#### Aim of the exercise
The line containing "line: (798, 831) -> (911, 744), added" and every line after it, through the last one below: output exactly these and nothing else.

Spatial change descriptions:
::::

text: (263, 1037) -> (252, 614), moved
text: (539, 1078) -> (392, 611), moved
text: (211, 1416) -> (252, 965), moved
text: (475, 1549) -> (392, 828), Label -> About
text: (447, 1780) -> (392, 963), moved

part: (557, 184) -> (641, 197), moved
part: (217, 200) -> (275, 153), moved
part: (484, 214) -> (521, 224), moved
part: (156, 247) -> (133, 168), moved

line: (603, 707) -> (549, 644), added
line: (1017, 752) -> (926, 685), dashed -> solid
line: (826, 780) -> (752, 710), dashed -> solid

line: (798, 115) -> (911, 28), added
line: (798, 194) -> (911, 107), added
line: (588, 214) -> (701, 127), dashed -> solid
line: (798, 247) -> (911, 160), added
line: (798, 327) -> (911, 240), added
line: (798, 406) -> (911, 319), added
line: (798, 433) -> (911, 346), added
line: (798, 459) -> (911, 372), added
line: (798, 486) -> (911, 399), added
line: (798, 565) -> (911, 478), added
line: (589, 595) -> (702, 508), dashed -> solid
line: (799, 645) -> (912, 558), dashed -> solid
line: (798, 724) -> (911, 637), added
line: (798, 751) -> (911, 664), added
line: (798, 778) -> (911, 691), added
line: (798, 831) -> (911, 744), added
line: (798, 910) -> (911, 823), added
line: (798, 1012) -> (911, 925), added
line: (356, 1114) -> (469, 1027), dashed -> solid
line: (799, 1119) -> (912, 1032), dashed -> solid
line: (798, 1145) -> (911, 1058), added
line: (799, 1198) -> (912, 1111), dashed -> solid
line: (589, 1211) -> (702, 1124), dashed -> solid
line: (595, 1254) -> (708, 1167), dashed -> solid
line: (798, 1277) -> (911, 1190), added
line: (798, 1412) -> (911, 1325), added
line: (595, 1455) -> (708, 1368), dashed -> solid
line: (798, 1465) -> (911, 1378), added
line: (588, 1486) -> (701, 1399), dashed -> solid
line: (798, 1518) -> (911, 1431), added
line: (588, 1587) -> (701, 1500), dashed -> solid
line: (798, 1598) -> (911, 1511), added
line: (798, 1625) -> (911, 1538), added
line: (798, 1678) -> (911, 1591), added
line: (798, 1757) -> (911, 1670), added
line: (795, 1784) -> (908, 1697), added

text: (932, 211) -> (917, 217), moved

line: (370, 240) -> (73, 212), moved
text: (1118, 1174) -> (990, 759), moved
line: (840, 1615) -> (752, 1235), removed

::::

#### Response to the task
line: (798, 831) -> (911, 744), added
line: (798, 910) -> (911, 823), added
line: (798, 1012) -> (911, 925), added
line: (356, 1114) -> (469, 1027), dashed -> solid
line: (799, 1119) -> (912, 1032), dashed -> solid
line: (798, 1145) -> (911, 1058), added
line: (799, 1198) -> (912, 1111), dashed -> solid
line: (589, 1211) -> (702, 1124), dashed -> solid
line: (595, 1254) -> (708, 1167), dashed -> solid
line: (798, 1277) -> (911, 1190), added
line: (798, 1412) -> (911, 1325), added
line: (595, 1455) -> (708, 1368), dashed -> solid
line: (798, 1465) -> (911, 1378), added
line: (588, 1486) -> (701, 1399), dashed -> solid
line: (798, 1518) -> (911, 1431), added
line: (588, 1587) -> (701, 1500), dashed -> solid
line: (798, 1598) -> (911, 1511), added
line: (798, 1625) -> (911, 1538), added
line: (798, 1678) -> (911, 1591), added
line: (798, 1757) -> (911, 1670), added
line: (795, 1784) -> (908, 1697), added

text: (932, 211) -> (917, 217), moved

line: (370, 240) -> (73, 212), moved
text: (1118, 1174) -> (990, 759), moved
line: (840, 1615) -> (752, 1235), removed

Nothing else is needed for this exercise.